Swedish Sentence Transformer 2.0

KBLab’s Swedish sentence transformer has been updated to a newer version. The new version features an increased maximum sequence length of 384 tokens, allowing users to encode longer documents. It also performs better on retrieval tasks, such as matching questions and answers.

Faton Rekathati https://github.com/Lauler (KBLab)https://www.kb.se/in-english/research-collaboration/kblab.html
2023-01-16

We release an updated Swedish sentence transformer model. In addition to training the model on parallel sentences, we concatenate sentences from those parallel text corpora whose sentence orderings are sequential, training our model on longer text paragraphs. The new KB-SBERT v2.0 has an increased maximum sequence length of 384, up from the 256 maximum tokens of the previous model. The model performs only marginally worse on SuperLim’s SweParaphrase benchmark, while performing significantly better on SweFaQ.

The sequence length problem

The training of the vast majority of available non-English sentence transformer models involves the use of so called parallel corpora. These are text translations of the same source documents in two or more languages. Typically these datasets come in the form of sentence-aligned observations. As a result, the context of any single given observation is quite small.

The setup for training the first version of KB-SBERT involved parallel corpora and using knowledge distillation to transfer the knowledge of an English sentence transformer to a Swedish student BERT model. The library sentence-transformers provides a template for training models in this manner. Its default setting however recommends a maximum sequence length of \(128\) for knowledge distilled bi- or multilingual models. This is due to most training examples in parallel corpora being rather short. It is unclear whether models trained on only short inputs can perform well on longer inputs.

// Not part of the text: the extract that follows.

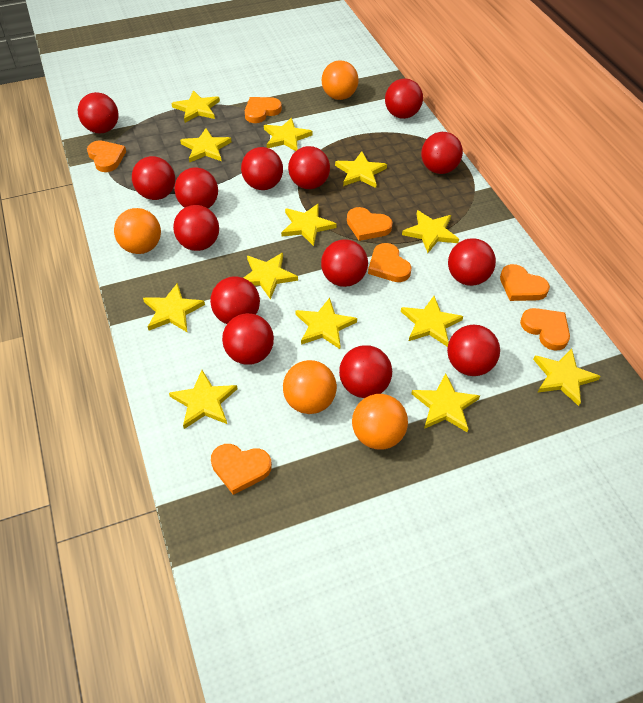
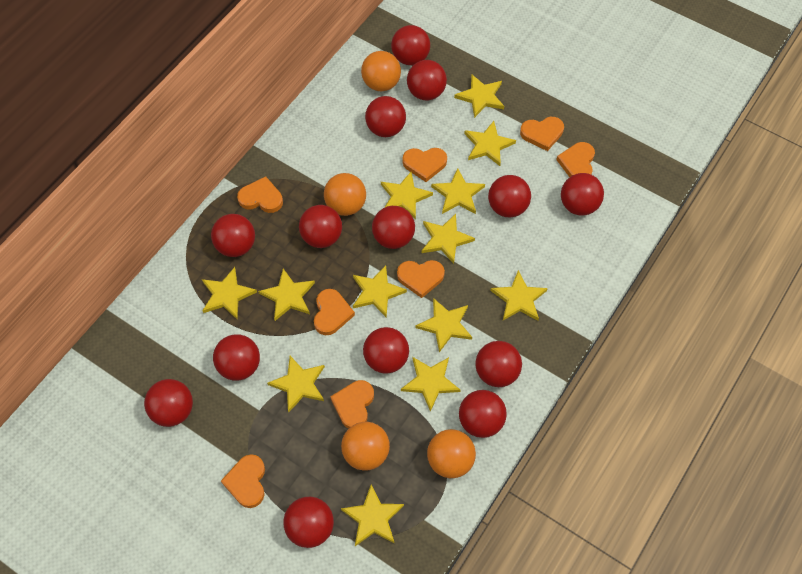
orange heart: 7 -> 8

In this article, we set out to train a new model where we investigate and try to address the sequence length problem.

Longer parallel texts

The new model is trained on a similar set of source datasets as the old one, assembled mostly from the Open Parallel Corpus (OPUS). We use JW300, Europarl, DGT-TM, EMEA, ELITR-ECA, TED2020, Tatoeba and OpenSubtitles. We discovered issues in alignments in the published files from OPUS for the DGT dataset. For this reason we downloaded all the raw DGT-TM data files from EU’s data portal and processed them ourselves (code). Some of the datasets have quality filters indicating the confidence of the alignments. You can see which thresholds we used in the following highlighted lines.

The main difference when it comes to training data comes from

  1. identifying the datasets where sentences are ordered consecutively.
  2. concatenating consecutive sentences in both English and Swedish to longer parallel texts.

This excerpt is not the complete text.